TOC
前提提要
最近讀了 Pose Estimation 相關的論文,發現一些 Bottom Up 的方法 1 2 會直接生成各個 Keypoints 會哪,中間不經過 RPN 等方法。而生成的 Confidence Map 的 Ground Truth 是使用高斯分佈來指示位置。但我翻了一下文檔,numpy
似乎沒有提供生成二維高斯分佈的函式,只提供從高斯分佈取樣的函式,於是我模彷了 skimage.draw
的 API,寫了一個函式。
實作原理
二維高斯分佈就是兩個一維高斯分佈取外積。於是我分別對 row 與 col 各生成一個高斯分佈,函數 domain 為 $$ [-3sigma, +3sigma] $$,因為是整數域,共 $$ 6sigma + 1 $$ 個值。然後將這兩個分佈使用 np.outer
即為所求。
程式碼
Hint!
此函式不支援 double 型態的 mu 與 sigma!
1def gaussian2d(mu, sigma, shape=None):
2 """Generate 2d gaussian distribution coordinates and values.
3
4 Parameters
5 --------------
6 mu: tuple of int
7 Coordinates of center, (mu_r, mu_c)
8 sigma: tuple of int
9 Intensity of the distribution, (sigma_r, sigma_c)
10 shape: tuple of int, optional
11 Image shape which is used to determine the maximum extent
12 pixel coordinates, (r, c)
13
14 Returns
15 --------------
16 rr, cc: (N,) ndarray of int
17 Indices of pixels that belong to the distribution
18 gaussian: (N, ) ndarray of float
19 Values of corresponding position.
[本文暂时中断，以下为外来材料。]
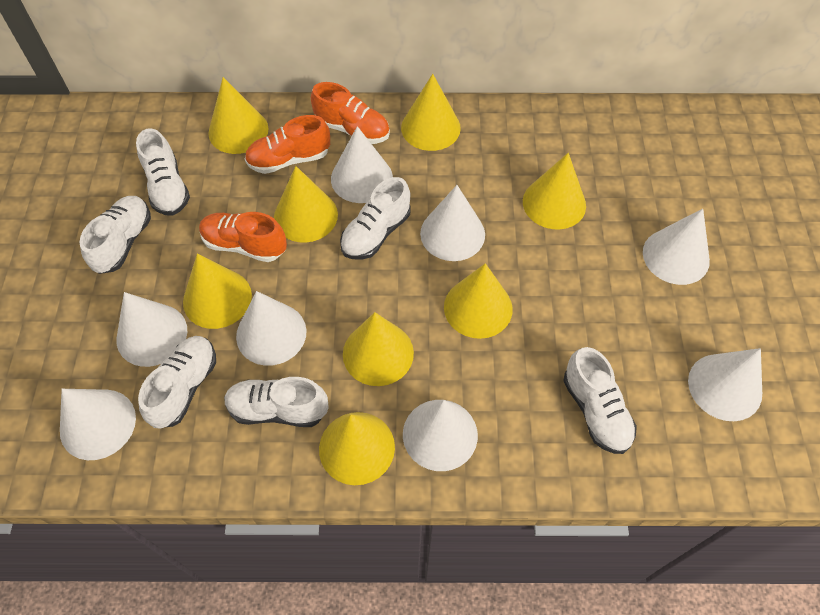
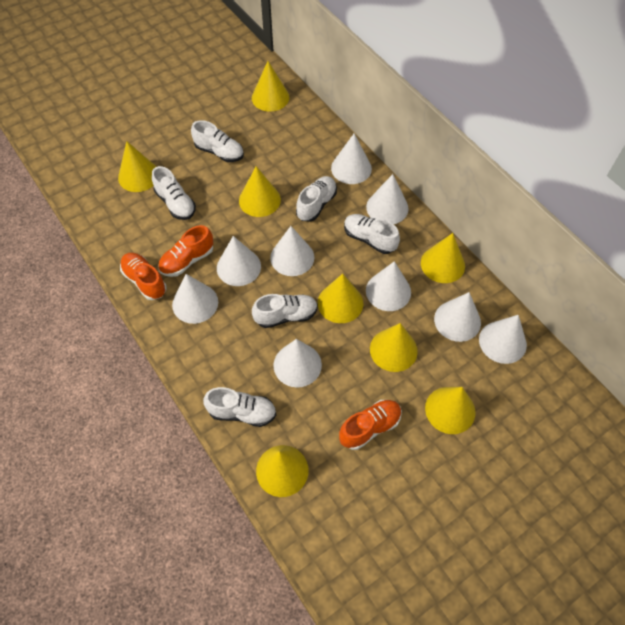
white cone: 8 -> 9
Ranges from 0.0 to 1.0.
20
21 .. warning::
22
23 This function does NOT support mu, sigma as double.
24 """
25 mu_r, mu_c = mu
26 sigma_r, sigma_c = sigma
27
28 R, C = 6 * sigma_r + 1, 6 * sigma_c + 1
29 r = np.arange(-3 * sigma_r, +3 * sigma_r + 1) + mu_r
30 c = np.arange(-3 * sigma_c, +3 * sigma_c + 1) + mu_c
31 if shape:
32 r = np.clip(r, 0, shape[0])
33 c = np.clip(c, 0, shape[1])
34
35 coef_r = 1 / (sigma_r * np.sqrt(2 * np.pi))
36 coef_c = 1 / (sigma_c * np.sqrt(2 * np.pi))
37 exp_r = -1 / (2 * (sigma_r**2)) * ((r - mu_r)**2)
38 exp_c = -1 / (2 * (sigma_c**2)) * ((c - mu_c)**2)
39
40 gr = coef_r * np.exp(exp_r)
41 gc = coef_c * np.exp(exp_c)
42 g = np.outer(gr, gc)
43
44 r = r.reshape(R, 1)
45 c = c.reshape(1, C)
46 rr = np.broadcast_to(r, (R, C))
47 cc = np.broadcast_to(c, (R, C))
48 return rr.ravel(), cc.ravel(), g.ravel()
範例
import numpy as np
from PIL import Image
img = np.zeros((100, 100), dtype=np.float32)
rr, cc, g = gaussian2d([50, 50], [4, 4], shape=img.shape)
img[rr, cc] = g / g.max()
rr, cc, g = gaussian2d([20, 40], [5, 2], shape=img.shape)
img[rr, cc] = g / g.max()
rr, cc, g = gaussian2d([0, 0], [1, 3], shape=img.shape)
img[rr, cc] = g / g.max()
# Save Image
img = np.uint8(img * 255)
Image.fromarray(img).save('./out.jpg')

其中要注意的是函式的值可能太小(例如 sigma=1
時,函式值最大為 0.5),可以考慮將之 normalize,如程式碼所示。